Apparently, Spin Sisterhood is powerful.


I’m an ardent reader of the Washington Post’s Book World, possibly the best book review section in the country.


But I felt that Myra MacPherson’s review of two new books on women Easter Sunday was a tad unbalanced.


A tad? I’m too nice. Unlike MacPherson, whose worldview was forged during (and remains stuck in) the 1970s, and whose reviewing style was worthy of Genghis Khan.

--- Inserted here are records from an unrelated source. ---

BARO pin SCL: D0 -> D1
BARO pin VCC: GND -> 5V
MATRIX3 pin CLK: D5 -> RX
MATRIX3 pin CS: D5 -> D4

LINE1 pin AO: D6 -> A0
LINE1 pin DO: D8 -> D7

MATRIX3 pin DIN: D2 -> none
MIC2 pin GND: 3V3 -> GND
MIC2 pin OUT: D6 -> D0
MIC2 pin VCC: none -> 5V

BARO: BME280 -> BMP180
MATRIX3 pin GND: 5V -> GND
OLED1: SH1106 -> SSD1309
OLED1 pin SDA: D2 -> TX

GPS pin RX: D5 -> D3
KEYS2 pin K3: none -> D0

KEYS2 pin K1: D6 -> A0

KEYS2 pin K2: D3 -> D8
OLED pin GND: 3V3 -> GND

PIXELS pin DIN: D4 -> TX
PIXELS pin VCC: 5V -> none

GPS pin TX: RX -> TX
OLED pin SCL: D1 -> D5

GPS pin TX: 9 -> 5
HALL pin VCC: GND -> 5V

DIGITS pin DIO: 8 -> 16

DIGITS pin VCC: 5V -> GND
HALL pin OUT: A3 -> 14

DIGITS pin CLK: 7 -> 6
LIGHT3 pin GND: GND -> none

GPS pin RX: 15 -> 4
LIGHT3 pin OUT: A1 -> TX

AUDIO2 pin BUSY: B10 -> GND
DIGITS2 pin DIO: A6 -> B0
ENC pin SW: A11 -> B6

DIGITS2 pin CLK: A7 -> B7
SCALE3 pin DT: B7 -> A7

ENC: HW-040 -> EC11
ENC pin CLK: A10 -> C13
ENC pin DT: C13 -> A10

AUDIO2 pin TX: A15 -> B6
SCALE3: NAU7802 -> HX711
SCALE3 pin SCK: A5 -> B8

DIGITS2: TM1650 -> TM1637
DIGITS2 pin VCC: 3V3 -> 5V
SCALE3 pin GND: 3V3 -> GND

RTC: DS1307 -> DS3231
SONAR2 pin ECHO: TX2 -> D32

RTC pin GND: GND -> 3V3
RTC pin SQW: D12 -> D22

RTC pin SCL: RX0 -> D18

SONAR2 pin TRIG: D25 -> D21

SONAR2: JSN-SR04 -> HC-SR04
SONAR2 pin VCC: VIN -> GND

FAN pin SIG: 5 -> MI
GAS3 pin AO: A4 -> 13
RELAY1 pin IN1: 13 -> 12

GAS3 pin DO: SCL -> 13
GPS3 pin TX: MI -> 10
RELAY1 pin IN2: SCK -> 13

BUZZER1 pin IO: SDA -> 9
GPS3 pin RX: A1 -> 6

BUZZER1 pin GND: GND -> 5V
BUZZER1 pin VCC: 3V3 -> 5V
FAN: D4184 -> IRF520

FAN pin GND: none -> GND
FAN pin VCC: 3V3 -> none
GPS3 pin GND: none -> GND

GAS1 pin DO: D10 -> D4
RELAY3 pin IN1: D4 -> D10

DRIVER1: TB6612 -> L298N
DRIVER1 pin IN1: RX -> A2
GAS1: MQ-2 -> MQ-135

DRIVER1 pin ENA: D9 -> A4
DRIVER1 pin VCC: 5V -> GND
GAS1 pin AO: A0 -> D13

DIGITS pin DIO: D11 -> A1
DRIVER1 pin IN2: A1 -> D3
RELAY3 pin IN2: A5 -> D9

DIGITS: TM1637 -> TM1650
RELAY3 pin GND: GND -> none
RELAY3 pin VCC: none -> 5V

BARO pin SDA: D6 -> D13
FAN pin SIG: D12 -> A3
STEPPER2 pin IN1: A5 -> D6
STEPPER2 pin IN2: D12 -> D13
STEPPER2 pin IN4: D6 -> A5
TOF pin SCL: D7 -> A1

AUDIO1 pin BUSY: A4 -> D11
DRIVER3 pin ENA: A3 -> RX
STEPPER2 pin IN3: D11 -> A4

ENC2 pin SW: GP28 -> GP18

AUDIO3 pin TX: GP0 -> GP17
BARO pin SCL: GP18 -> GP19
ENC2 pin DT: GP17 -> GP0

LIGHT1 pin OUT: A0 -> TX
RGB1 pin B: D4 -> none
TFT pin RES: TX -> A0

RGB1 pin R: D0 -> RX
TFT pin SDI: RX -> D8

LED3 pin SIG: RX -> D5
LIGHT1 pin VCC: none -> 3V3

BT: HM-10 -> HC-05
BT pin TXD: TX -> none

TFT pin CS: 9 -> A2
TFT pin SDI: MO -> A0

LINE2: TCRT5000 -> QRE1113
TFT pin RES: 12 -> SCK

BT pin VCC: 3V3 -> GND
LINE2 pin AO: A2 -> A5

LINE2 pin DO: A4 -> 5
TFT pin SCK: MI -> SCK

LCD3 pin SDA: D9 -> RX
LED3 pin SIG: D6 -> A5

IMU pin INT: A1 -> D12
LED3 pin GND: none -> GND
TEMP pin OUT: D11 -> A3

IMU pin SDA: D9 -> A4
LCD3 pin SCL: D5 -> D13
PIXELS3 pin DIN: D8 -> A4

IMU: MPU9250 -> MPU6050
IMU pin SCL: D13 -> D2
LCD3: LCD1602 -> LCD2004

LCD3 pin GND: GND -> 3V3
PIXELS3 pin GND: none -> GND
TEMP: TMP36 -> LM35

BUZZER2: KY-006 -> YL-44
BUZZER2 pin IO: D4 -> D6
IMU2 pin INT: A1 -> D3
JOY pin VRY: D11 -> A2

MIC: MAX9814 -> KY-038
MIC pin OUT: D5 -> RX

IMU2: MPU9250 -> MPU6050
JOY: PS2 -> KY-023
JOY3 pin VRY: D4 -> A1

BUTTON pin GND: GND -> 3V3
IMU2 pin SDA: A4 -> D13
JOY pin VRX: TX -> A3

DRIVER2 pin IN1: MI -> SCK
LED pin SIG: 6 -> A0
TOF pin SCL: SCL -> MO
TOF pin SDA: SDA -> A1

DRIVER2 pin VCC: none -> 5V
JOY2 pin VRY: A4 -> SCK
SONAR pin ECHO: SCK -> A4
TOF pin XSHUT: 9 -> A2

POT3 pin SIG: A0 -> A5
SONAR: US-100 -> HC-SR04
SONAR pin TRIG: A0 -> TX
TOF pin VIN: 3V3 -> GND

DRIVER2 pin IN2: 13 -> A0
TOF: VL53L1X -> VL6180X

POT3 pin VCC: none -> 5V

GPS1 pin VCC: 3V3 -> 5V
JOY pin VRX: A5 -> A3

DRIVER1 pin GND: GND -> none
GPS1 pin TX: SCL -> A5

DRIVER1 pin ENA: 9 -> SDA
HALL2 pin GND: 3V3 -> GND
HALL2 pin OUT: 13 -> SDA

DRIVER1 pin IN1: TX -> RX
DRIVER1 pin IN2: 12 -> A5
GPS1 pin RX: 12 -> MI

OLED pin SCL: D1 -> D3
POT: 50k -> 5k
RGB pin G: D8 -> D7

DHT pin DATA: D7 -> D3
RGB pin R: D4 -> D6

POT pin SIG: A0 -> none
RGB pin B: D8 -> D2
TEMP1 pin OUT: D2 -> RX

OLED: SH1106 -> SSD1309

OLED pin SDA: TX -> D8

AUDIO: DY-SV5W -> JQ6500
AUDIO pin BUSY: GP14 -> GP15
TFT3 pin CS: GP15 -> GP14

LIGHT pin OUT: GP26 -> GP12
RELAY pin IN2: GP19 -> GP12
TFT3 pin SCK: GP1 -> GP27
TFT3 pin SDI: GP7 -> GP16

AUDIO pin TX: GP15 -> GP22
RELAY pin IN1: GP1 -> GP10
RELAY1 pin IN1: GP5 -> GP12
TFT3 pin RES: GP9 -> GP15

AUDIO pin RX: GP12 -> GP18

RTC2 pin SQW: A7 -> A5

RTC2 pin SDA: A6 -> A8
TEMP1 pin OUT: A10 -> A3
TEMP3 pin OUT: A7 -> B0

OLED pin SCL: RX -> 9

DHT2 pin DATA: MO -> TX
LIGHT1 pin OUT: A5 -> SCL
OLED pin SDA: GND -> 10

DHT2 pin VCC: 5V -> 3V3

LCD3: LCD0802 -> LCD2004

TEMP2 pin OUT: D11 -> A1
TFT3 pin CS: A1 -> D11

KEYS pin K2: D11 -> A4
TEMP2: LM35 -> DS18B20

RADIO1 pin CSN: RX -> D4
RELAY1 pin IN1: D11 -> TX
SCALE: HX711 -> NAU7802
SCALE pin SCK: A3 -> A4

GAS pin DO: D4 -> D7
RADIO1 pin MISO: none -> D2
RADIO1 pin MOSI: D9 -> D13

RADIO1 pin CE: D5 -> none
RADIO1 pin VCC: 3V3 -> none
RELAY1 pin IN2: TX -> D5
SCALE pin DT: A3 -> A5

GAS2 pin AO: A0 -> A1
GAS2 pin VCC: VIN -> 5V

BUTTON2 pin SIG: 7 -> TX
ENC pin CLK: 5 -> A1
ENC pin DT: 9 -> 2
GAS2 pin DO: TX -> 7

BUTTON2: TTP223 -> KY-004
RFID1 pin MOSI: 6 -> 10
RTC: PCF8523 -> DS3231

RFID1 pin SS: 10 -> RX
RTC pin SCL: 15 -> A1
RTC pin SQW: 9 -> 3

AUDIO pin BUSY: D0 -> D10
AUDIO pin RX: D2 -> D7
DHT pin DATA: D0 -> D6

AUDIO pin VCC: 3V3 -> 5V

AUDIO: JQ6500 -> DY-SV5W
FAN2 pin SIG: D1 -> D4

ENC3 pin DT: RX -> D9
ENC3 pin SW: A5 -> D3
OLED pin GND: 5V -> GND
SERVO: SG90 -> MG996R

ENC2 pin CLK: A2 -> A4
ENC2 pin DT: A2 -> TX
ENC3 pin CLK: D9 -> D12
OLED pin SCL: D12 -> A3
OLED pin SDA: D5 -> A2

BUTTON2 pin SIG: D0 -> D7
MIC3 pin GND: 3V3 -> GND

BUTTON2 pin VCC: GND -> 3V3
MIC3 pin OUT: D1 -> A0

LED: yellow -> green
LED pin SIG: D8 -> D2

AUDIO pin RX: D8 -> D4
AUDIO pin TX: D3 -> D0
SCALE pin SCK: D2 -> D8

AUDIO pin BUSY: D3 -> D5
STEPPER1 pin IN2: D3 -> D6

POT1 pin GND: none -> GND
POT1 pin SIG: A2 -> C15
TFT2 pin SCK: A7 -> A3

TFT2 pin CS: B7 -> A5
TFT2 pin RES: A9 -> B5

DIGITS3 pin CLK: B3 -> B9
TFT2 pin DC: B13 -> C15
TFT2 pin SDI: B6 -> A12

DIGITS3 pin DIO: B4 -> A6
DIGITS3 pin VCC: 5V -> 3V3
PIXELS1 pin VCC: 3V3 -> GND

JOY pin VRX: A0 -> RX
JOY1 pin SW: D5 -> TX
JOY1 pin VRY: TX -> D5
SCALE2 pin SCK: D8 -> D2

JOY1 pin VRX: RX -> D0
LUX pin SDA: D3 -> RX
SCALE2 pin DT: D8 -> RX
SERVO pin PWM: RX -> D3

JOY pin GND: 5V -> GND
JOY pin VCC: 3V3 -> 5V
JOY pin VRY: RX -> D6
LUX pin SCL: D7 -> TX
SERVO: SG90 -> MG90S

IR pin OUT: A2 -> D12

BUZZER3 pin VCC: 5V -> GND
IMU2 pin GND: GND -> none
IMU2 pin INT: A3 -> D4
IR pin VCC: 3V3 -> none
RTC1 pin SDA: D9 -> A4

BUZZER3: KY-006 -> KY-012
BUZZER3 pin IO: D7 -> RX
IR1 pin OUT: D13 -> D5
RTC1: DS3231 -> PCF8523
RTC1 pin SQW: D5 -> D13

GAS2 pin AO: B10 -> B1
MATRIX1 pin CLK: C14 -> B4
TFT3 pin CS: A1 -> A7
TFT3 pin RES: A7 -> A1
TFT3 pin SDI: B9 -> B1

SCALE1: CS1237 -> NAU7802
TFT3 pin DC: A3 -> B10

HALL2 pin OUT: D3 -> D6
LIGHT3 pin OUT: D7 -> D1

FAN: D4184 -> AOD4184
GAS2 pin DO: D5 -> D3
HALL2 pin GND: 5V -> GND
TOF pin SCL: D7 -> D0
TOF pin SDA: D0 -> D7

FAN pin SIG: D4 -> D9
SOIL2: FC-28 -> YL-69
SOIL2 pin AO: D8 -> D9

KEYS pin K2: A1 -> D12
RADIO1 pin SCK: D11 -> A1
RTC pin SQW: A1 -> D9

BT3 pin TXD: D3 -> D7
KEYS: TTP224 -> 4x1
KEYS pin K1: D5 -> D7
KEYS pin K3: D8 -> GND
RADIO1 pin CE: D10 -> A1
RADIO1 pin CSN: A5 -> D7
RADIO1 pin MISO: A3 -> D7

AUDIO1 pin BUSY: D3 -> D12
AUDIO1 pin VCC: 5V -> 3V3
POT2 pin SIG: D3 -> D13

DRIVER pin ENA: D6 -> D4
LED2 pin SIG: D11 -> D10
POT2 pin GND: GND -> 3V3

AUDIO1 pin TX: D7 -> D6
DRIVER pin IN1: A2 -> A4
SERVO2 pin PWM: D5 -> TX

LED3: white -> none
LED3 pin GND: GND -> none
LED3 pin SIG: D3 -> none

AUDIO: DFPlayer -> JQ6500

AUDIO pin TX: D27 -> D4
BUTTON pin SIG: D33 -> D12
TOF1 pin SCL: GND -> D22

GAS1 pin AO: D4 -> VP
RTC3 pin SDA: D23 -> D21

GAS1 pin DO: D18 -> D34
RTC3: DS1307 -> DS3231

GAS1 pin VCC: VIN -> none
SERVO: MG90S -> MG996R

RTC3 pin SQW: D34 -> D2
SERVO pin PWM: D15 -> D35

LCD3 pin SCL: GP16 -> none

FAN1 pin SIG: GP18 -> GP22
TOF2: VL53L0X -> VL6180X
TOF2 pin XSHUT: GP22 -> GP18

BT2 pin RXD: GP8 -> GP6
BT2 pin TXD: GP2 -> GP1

The two books under consideration were Myrna Blyth’s Spin Sisters, a look into the liberal bias of leading media women, and Laura Flanders’s Bushwomen: Tales of a Cynical Species


MacPherson was as blunt and primitive as the title of Flanders’ book implies that any gal who likes GWB is. Blyth’s book is, in MacPherson’s view, “a screed,” while Flanders’s is a “serious” book. Indeed, I do believe Ms. MacPherson’s perspective can be easily summed up as: Me Not Bushwomen, Me Spin Sister.


“Flanders turns her outrage to the ‘con job’ that the women in Bush’s inner circle foster,” MacPherson writes. “Her densely documented and important thesis is that female figureheads of the Bush administration, such as Lynne Cheney (an IWF founder), Condoleezza Rice, Karen Hughes and Elaine Chao, rose to power as beneficiaries of the civil rights and women’s movements, then cynically pulled the ladder up behind them. Now, she charges, these women eagerly provide cover and spin for extremist domestic and foreign policies that mock Bush’s persona as a compassionate conservative. Quoting [David] Brock, she puts them in the context of “a highly profitable, right wing Big Lie machine that flourished in book publishing, on talk radio and on the Internet.”


Leaving aside the fact that some people might not consider Brock the most quotable guy in town, I’m amazed at MacPherson’s character assassination of the “Bushwomen.” Of course, it’s a caricature, but worse than just being on the other side, MacPherson seems to feel that people who disagree with her on foreign policy or the best way for women to achieve success are somehow guilty of a “con job.”


While MacPherson designates Ann Coulter, Peggy Noonan, and Kate O’Beirne “right-wing sisters,” she is offended that Blyth has dared to call certain well-known women in the media liberals.


“But neutrality rather than toughness or advocacy is what characterizes Blyth’s chief examples, Barbara Walters, Katie Couric and Diane Sawyer (who, as even Blyth notes, once worked for Richard Nixon),” MacPherson writes.


I should also note that Ms. MacPherson goes after the Independent Women’s Forum, making the usual ham-handed charges about our positions and our funding. She singles out and sneers at several of our long-time supporters.


Like George Soros would be better?


But she is right about one thing — we at the IWF are high on Myrna Blyth’s book, and we hope you’ll mark your calendar for our book event, April 21, in her honor.